Adding Value and Other Shifts in Thinking

Roughly two months ago, right around the time I started medical school, I created this blog and sat down to write the first entry. I figured I would write about my path into medical school — that seemed like a logical first entry for a blog titled “Mr. Med Student”. I got about 500 words deep into this project before I realized that my path into medical school makes a very uninteresting story. There were no great adversities to overcome, no crises or spectacles, no theatrics and no drama. I was blessed to have a straightforward path into medicine, but this left me with nothing to write about. My sole idea deflated, I discarded my plan to have a blog and resumed life as usual.

I’ve now been in medical school for nearly three months, and I realized today that I’ve managed to learn some things. I don’t mean just the medical curriculum — which goes without saying — I mean that I’ve learned things about life. I’ve detected two shifts in my thinking. Both shifts represent things that I should have figured out long ago, but alas I can at times be a bit slow on the uptake on these matters. Teach me about chemistry or immunology and I can learn that fairly quick; teach me about life and… well, good luck to whoever tries. Those lessons apparently need be drilled into my head with quite a lot more vigour and repetition before they begin to stick.

The first detectable shift in my thinking is that I now view my time in a completely different way. With the demands of medical school, time is at a premium like never before, and I find myself respecting my time in a way that’s new to me. I find I no longer have a willingness to participate in activities that don’t add value to my life or the lives of others. The things that don’t confer value in some way are excised without hesitation. I don’t mean to be grand about it — it’s not as if I’ve become some paragon of productivity with no time for trivial matters and no need to ever relax. Value comes in different forms, and everyone appreciates certain forms more than others. There’s value in relationships — the right relationships, that is — and spending time with loved ones. The act of helping others can add value to our own lives as well as those helped. I find value in creative engagement, so I tend to spend some time producing music and reading about things that interest me. Of course there’s value in our own happiness, so sometimes finding value is as simple as binge-watching a Netflix series or pouring yourself a considerable portion of wine — arguably not “productive” activities in the typical sense of the word, but stress-relief is an important contributor to mental health, and mental health can only decline so far before productivity begins to wane.

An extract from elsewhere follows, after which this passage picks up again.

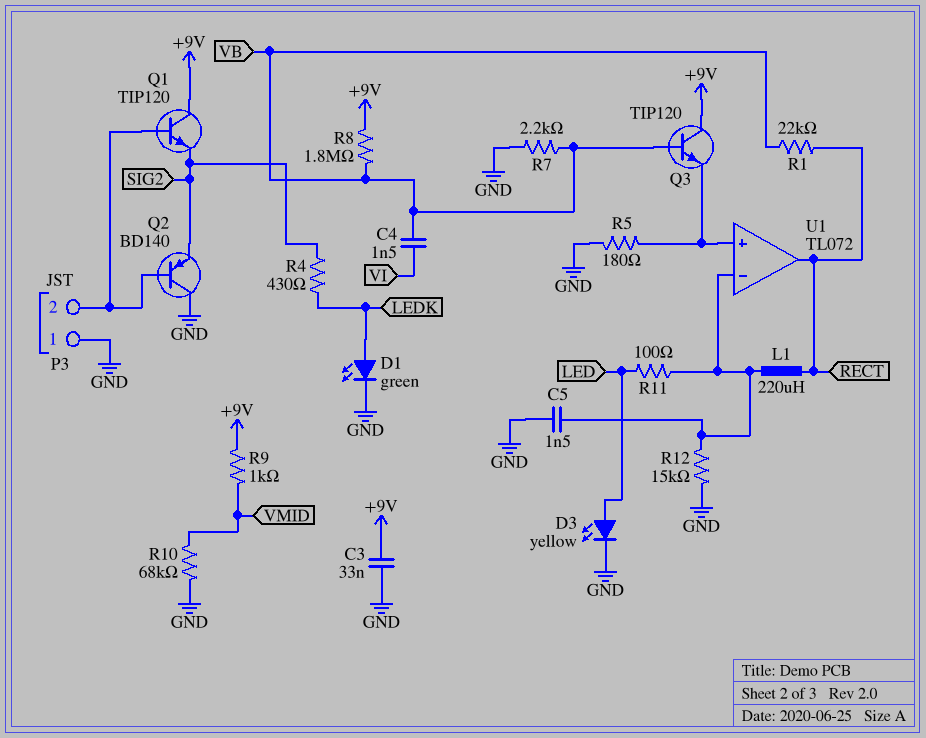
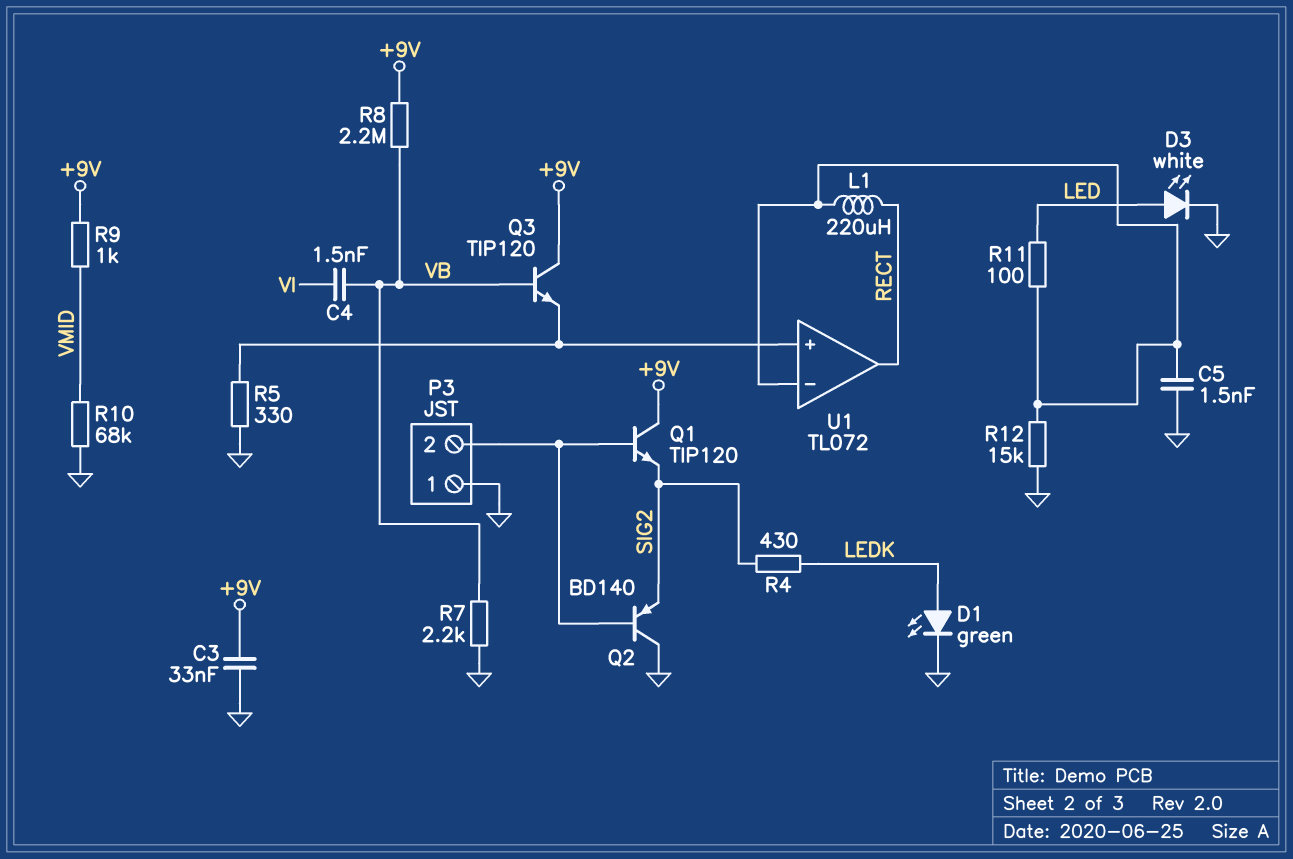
D3: LED yellow (A LED, K GND) -> LED white (A LED, K GND)
R1: 22k (RECT, VB) -> none
R5: 180 (GND, U1/in+) -> 330 (GND, U1/in+)
R8: 1.8M (+9V, VB) -> 2.2M (+9V, VB)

The pursuit of value will look different from person to person, but there are some commonalities. Dull, tasteless relationships have to go. Living for others more than they would live for you has to go. Wasting time on things you don’t care about has to go. The philosopher Sam Harris wrote “We often behave in ways that are guaranteed to make us unhappy.” I think Sam’s right, and I think it often has to do with failing to realize and/or act on what’s important to us. Respect your own time by filling it with the things that matter, and be courageous in the pursuit of value.

The second shift in thinking is less self-centred than the first, and something I think I knew once upon a time but forgot somewhere along the way: always remember that every person you meet is going through things you know nothing about. I entered a time of personal difficulties a few weeks back, and mental health became an issue. Fortunately, my classmates and I have a crew of highly-trained mental health professionals at our disposal to help us get through such times with minimal disruption to our education. Unfortunately, the majority of this crew was on strike at the time due to failed contract negotiations. I was left to navigate these murky waters mostly on my own, although the remnants of the mental health team were able to help me defer a midterm exam by a few days, and this proved very helpful.

When life is going well, the pressures of medicine are an enjoyable challenge; when life goes poorly, they become a crushing burden. It occurred to me that I, two months into the term with a strong science background and a relatively easy life (no children to care for, no debt from the previous degree, a healthy family, etc.) was probably not the first person in my class to feel crushed by this burden. I realized that many of my friends and peers had probably felt this way at some point over the last several weeks, and I couldn’t help but wonder — who? When? Why had I failed to notice? Were they doing better now? Who among my classmates was suffering at that very moment? What could I do to help? I began paying more attention to the emotional conditions of my classmates and realized that an easy life was the rare exception. Not everyone was going through a crisis at that moment, but everyone I talked to had problems and seemingly everyone was stressed. I took this realization as a firm reminder to try to be nicer to people. I also resolved not to pass judgment on someone for struggling with what I thought should have been within their capabilities. You never know what disadvantages someone is working through — play it safe and treat them well.

A boring exposition about my path into medical school didn’t seem like the sort of thing that could add value to anyone’s life — I thought this topic stood a better chance. I’m not sure what future entries will be like. Perhaps I will continue to learn new lessons (slowly, no doubt) or maybe medical school itself will inspire some new topic. I’m not sure. In any case, thanks for reading. Hope to see you back!